I downloaded the latest Mary Meeker slide deck earlier today, and the image above - a composite of information from Asymco, public filings, Morgan Stanley Research and Gartner - jumped out at me as I flipped through her fresh insights.
Wintel is the blue background color, and the image vividly depicts the changing operating system landscape. After the brief Commodore Amiga/AtariST/Apple renaissance in 1991, the market has been dominated by Microsoft until the new hockey stick of Apple and Android hit its stride in 2008...ironically just as the global banking credit and fraud crisis choked commercial activity.
It's a hell of an image to burn into your synapses: Mary's deck is titled 'internet trends' and of course the unseen in this image underpinnings of the new hockey stick are mobile and cloud infrastructure, with a return to a variation of the thin client/beefy servers that were dominant prior to the PC's triumphant ascent from the 80's to 1999, the height of the Microsoft Explorer browser dominated dot com boom.
Today the vast majority of employees are provisioned with PCs and Windows. Walk into a major hospital or other large complex enterprise and you're likely to see a lot of screensavers with the Windows XP logo drifting around on them while they are locked. The plasticy PC's and dorky look and feel of old versions of Windows is as ubiquitous as the locks on the doors and keycard systems...and they won't be going away any time soon.
While modern mobile device evolution matures people will watch closely but not take action until they see firm foundations, which is what Microsoft have provided for many past lifetimes in technology dog years.
The world today is focusing on the software that increasingly powers everything thanks to ubiquitous broadband and mobile connectivity, and the barriers to creating applications that leverage the connection to the billions strong digital population of the planet have never been lower.
We've gone from the Web 2.0 'beta' Google and down web applications ('fail early and often') of five years ago, where you enticed your prospects to help alpha and beta test your concepts, to the currently febrile and ephemeral 'apps' era.
Large, rigid business entities are going to take years to move to newer technologies, but the bigger question is how many large, rigid entities will be left by then? A hospital is a text book example of an enterprise anyone can understand: medical records, literal life and death, tight and volatile regulatory control, lots of moving parts and legal complexity.

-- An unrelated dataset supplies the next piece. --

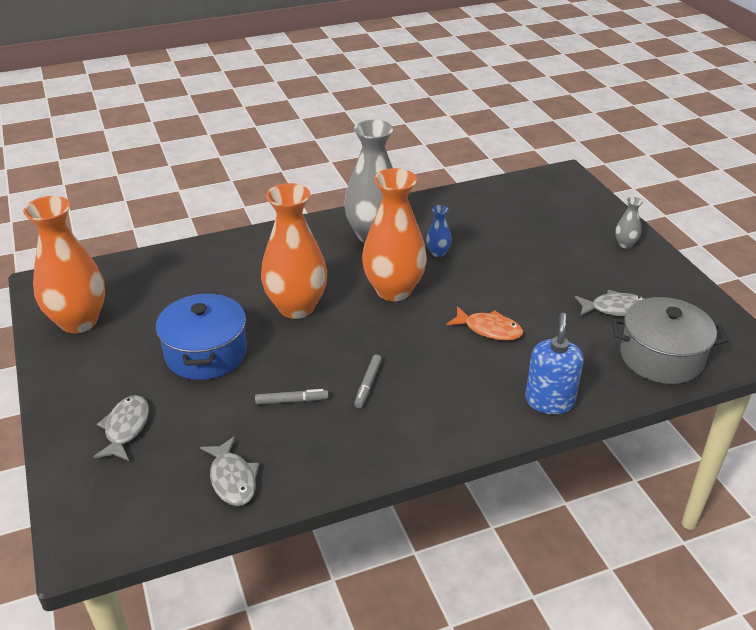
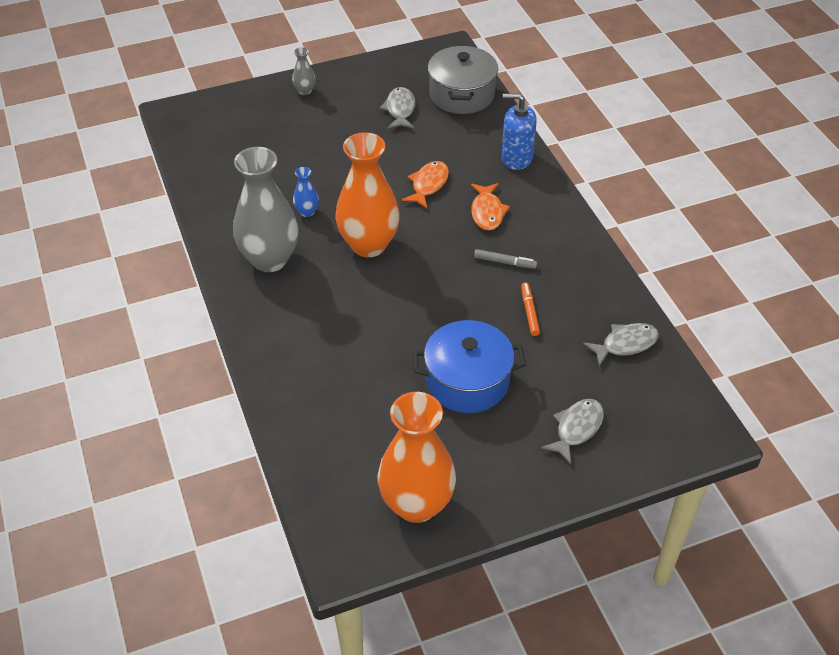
camera: 90 degrees left, 10 degrees up
(126, 428) = (576, 429): grey fish -> grey fish turned 120 degrees clockwise
(292, 401) = (529, 312): grey marker -> orange marker
(296, 307) = (394, 316): orange vase -> none
(449, 373) = (487, 212): none -> orange fish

The form factor of the enterprise application access physical device may well change over time, evolving from mouse and keyboard to slates for those constantly on their feet and with light input needs, but that's akin to the CSS layer of code - the display layer. These types of transactional business entities are not bound to Windows as the operating system/display layer as cloud becomes the dominant connectivity via browsers and apps.
If PC sales dry up that cuts off a big part of Microsoft's operating system revenue, as Zack Whitacker has already discussed here on ZDNet. The reality is that many businesses are composed of multiple smaller business entities, often with their own P&L, HR and IT. Take these plus small and medium sized firms and you really begin to see the shift to the post PC, mobile world where documents and email are less dominant as contractual and communication devices, and where mobile context is king.
Microsoft of course recognize this and are now wide awake and bombarding the planet with advertising for their new efforts. However "Windows: the smartphone reinvented around you" may not compute in a world used to Windows meaning cathode ray tubes, plastic QWERTY keyboards and mice….and Seinfeld and Gate's cosy comedic timing around the future of computers being 'moist and chewy like cakes so we can just eat them while we're working'. The chart above tells the story, and the major societal seismic shifts in the way we relate, communicate and collaborate with each other individually, in defined groups and en masse is breaking molds faster than new ones can be created. I saw the (well worth seeing) film 'Chasing Ice' this weekend - 'the story of one man's mission to change the tide of history by gathering undeniable evidence of climate change' - Meeker's slide reminds me of the temperature change claims and epic footage of elemental destruction of gigantic ice plains in that film.